A tragic toll for the MTA

An MTA worker wears personal protective equipment at the Grand Army Plaza station in the Brooklyn borough of New York on April 7, 2020. Credit: AP/Frank Franklin II
The toll is staggering.
Bus drivers. Train conductors. Cleaners. And so many others.
So far, 59 Metropolitan Transportation Authority workers have died of COVID-19, while more than 2,100 have tested positive for the virus, including 189 Long Island Rail Road workers. Nearly 5,000 employees are quarantined.
The MTA workforce continues to be essential in helping us through this crisis. As state and local officials talk about how and when to open up again, public transit will be a key part of the equation. It must be a healthy operation and the public must be confident that it is safe to use if the state is to recover quickly.
The MTA has tried to address the ever-changing landscape. But some of its decisions, like reducing service, have come with unintended consequences, like crowded trains, while others, like changing to rear-door bus boarding, or requiring and distributing masks, may not have come soon enough. The authority could have taken more drastic actions, to stop crowding in crew rooms early on, for instance.
Also clear: the MTA doesn’t have the medical expertise in house, instead relying on the Centers for Disease Control and Prevention, state officials and other outside experts. The MTA’s pandemic plans, which dated to 2012, also were insufficient, failing to capture the scope or contagious nature of the outbreak, and advocating that the MTA maintain a certain level of supplies — which the authority had, but then didn’t distribute due to CDC guidance. Executives have had to throw out the playbook, changing policies in real time, and then changing them again.
The MTA has had more success on the commuter railroads. On the LIRR, the authority stopped cash transactions, and closed ticket windows and waiting rooms. Suburban commuters are avoiding the trains. All of that has helped. None of the MTA’s deaths have been at the railroad.
But many others died, just because they showed up for work.
There should be an independent review of the MTA’s preparedness and actions. It’s clear the MTA will have to make its emergency and pandemic plans more comprehensive and nimble. The authority needs a clearer public health chain of command, either within the MTA or at the state level.

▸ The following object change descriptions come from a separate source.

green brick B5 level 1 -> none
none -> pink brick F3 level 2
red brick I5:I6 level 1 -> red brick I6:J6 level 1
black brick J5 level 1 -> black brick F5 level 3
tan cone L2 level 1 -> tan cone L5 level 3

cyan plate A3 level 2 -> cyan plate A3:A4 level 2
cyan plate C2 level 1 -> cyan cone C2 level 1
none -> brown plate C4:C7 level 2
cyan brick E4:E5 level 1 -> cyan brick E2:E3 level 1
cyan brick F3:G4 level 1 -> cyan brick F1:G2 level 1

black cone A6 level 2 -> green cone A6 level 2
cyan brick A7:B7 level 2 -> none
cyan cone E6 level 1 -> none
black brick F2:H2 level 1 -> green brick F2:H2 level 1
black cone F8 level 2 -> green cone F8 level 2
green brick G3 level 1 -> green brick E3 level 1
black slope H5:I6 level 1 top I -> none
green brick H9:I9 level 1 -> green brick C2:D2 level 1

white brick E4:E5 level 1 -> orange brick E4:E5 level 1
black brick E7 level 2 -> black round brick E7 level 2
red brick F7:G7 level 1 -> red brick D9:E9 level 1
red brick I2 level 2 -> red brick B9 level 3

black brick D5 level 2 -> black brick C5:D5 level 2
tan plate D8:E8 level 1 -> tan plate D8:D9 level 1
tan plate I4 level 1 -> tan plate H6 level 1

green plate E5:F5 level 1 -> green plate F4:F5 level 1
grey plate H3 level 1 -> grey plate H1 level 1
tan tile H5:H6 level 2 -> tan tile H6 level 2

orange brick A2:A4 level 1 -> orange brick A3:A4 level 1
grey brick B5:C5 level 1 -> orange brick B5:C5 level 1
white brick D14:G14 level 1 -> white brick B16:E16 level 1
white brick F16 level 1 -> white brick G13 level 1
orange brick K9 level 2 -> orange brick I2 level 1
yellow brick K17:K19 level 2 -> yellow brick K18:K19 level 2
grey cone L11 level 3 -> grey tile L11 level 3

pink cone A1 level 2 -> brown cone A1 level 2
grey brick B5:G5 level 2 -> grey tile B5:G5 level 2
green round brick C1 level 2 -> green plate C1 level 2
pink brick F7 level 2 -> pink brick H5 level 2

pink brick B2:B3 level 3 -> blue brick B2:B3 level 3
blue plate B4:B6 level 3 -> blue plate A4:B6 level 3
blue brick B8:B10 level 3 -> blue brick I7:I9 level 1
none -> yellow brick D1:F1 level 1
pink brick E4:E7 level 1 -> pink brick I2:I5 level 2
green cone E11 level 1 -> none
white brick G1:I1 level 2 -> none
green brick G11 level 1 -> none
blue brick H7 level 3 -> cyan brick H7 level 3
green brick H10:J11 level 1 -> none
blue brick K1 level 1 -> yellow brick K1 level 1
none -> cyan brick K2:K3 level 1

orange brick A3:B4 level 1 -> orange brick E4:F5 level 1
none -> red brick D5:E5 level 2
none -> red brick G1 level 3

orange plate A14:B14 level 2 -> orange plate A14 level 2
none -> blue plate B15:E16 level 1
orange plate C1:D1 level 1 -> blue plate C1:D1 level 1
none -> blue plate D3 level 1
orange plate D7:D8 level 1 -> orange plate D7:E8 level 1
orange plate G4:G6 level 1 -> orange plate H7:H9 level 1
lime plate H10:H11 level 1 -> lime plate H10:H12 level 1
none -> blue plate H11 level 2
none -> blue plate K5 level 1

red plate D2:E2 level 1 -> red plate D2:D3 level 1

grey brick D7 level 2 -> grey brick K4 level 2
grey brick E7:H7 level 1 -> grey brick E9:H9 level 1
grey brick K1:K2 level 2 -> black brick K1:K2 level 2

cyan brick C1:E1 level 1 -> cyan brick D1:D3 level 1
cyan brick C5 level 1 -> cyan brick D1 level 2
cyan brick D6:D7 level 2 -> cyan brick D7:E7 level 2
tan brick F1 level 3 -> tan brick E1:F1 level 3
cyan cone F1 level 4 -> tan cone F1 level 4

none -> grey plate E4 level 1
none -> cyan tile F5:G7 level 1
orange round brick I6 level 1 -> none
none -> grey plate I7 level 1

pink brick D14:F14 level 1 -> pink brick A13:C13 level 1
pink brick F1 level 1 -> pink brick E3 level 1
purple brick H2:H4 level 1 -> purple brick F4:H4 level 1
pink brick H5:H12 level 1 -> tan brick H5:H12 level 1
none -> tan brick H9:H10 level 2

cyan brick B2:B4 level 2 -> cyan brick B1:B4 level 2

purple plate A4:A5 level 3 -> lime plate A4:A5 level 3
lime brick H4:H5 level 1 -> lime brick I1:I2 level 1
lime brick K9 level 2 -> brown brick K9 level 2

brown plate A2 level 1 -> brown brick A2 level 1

The MTA should consider having its own public health official, who could work with those at the state level, not only to be better prepared for the next contagion, but to ensure the day-to-day issues of cleanliness and sanitariness are met with the best expertise. New Yorkers will return to mass transit with valid trepidation about their safety in such contained spaces. Only an intense campaign about the measures the agency takes to protect them from viruses and bacteria could restore their confidence.
Meanwhile, the MTA needs continued support, in the short term, to ensure it has the necessary personal protective equipment, and in the long term, to make up for lost ridership with sufficient federal funds.
This has been a difficult time for the MTA. Now, its leaders must do what’s best for their workforce and customers, while starting to plan for what comes next.